I need to get out more!
So…back to Sunday night, as soon as I arrived I looked around for my friend Ron Thomas, a guy I have known on-line for a couple of years but never met in person. I found him easily enough and true to his nature Ron immediately began introducing me around. First he had me meet David Manaster , CEO and Founder of ERE Media. David I later learned through watching him shoot photographs of most of the presenters in action and also a generous conversation at the conclusion of the first day’s proceedings is a CEO who clearly understands that he is the least important person in the room. He spent all his time making sure the conference was going well for everyone attending and honestly if Ron hadn’t introduced us Sunday evening I would have thought he was part of the logistics team since his dress of plaid shirt and jeans was not taken from the dress for success tradition.
Right after I shook hands with David I turned and Ron was already pointing me towards another guy I would have sought out, a waiter, so I could order a drink. I found myself standing in front of a guy in his late 30’s, maybe early 40’s spiked hair and goatee, clearly a career musician filling in his income stream by working a second job at Gibson’s. Except that’s not what he was doing. This was Jim Knight, Senior Director of Training for Hard Rock International.
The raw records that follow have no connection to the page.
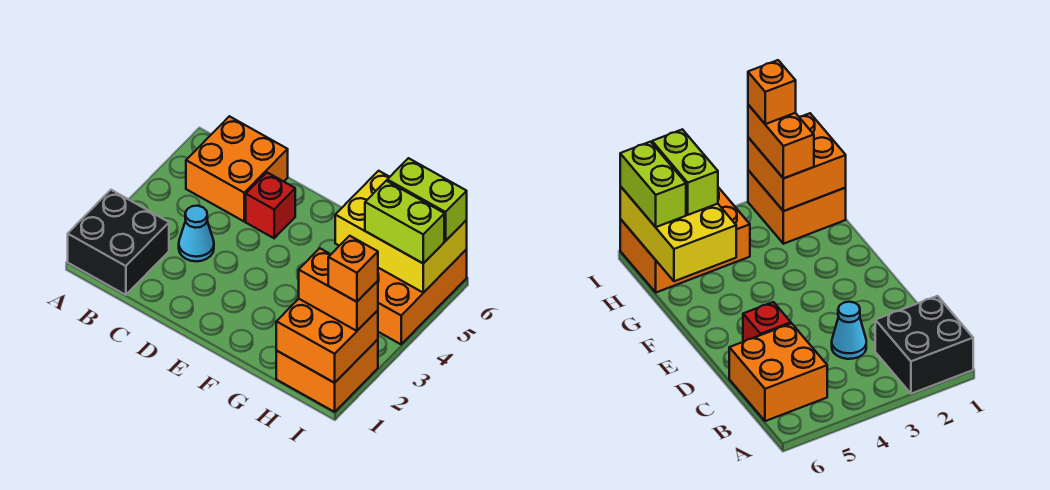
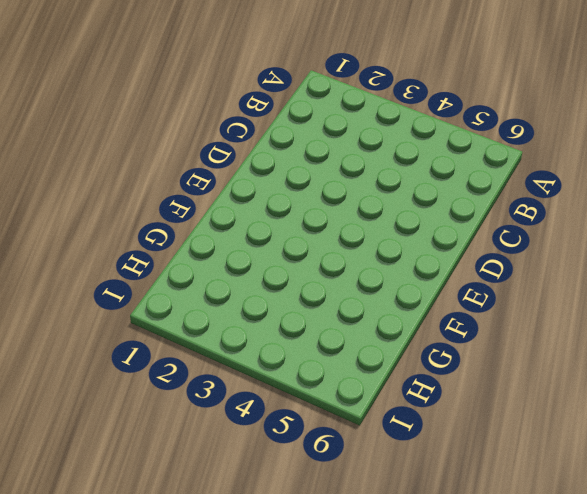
none -> black brick A1:B2 level 1
none -> orange brick B5:C6 level 1
none -> cyan cone C3 level 1

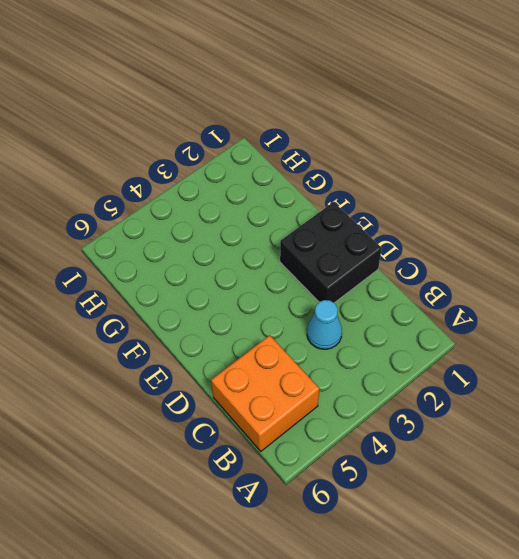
black brick D1:E2 level 1 -> black brick A1:B2 level 1
none -> red brick D5 level 1
none -> orange brick H1:I2 level 1
none -> orange brick H4:I6 level 1

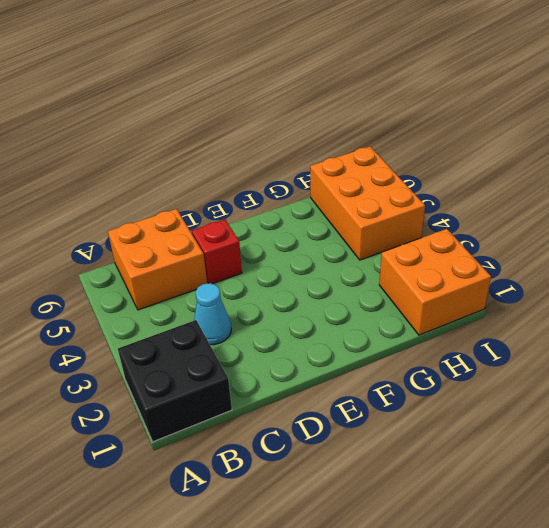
none -> yellow brick G5:I6 level 2
none -> orange brick H1:I2 level 2
none -> orange brick H2:I2 level 3

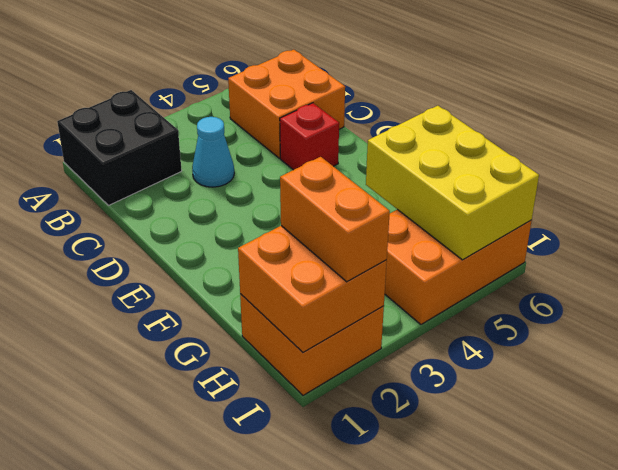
none -> lime brick H5:I5 level 3
none -> lime brick H6:I6 level 3
none -> orange brick I2 level 4

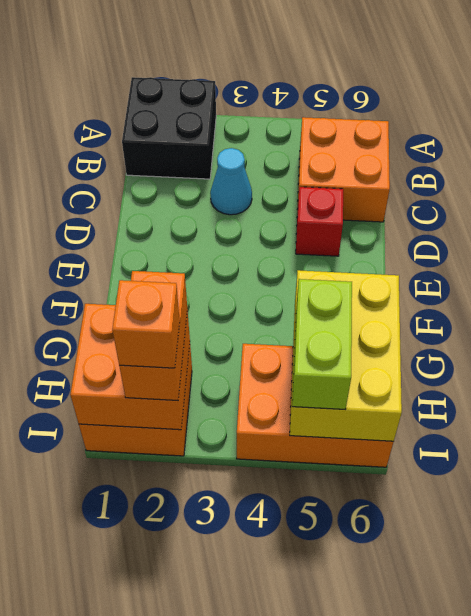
none -> lime brick H6:I6 level 3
From the program guide I knew that Jim was going to be presenting at the conference but hadn’t imagined he might look anything like this. He is the Hard Rock experience personified.
I don’t know about you but I've had my Hard Rock experiences, twenty years ago, but I came to find in talking with Jim that they are way outdated and today’s Hard Rock, though still true to its rock and roll origins has been completely updated and Jim’s outward experience was simply one expression of the modernization of a well recognized brand. By the time I finished my conversation with Jim on Sunday night I couldn’t wait to see him in front of the crowd and he did not disappoint.
In his presentation Jim told us a lot about they way they do things at Hard Rock to insure that they hire the right people to create the experiences they are looking for in their cafes, casinos and resorts. Things like every new hire going through a minimum of three interviews with three different levels of management and each interview having its own guide that is actually followed by every manager. Whoa! Imagine this level of attention being paid to people that are going to be busing tables? Would that happen in the parallel positions in your organization?
In an hour and a half Jim took us through an inspiring array of training tools that he and his staff have developed for a potential workforce that he says has these characteristics:
- Individuality is a priority
- They are risk takers
- Visual Learners
- Short attention spans
- Technology savvy
- Socially Conscious
- Want to do meaningful work
You may recognize this description from your own recruiting efforts…there are the millenials.
His presentation was energetic, fast paced, highly visual, made use of a variety of technology tools, spoke to us at a profound level and in fact was everything he said it takes to recruit, hire and retain a millennial workforce. He knows how to speak to his target audience and it was an object lesson for me.
Oh yes, and one more thing Jim said, that I can’t get out of my head, and he repeated this more than once about looking for the right people to work at Hard Rock…
...“I don’t care what you look like; I care what you have to contribute!”
I loved that, he isn’t looking for a compliant attitude as his first sign of employability.
- What is it like to hire people who don’t need to be there? It can't suck to work there.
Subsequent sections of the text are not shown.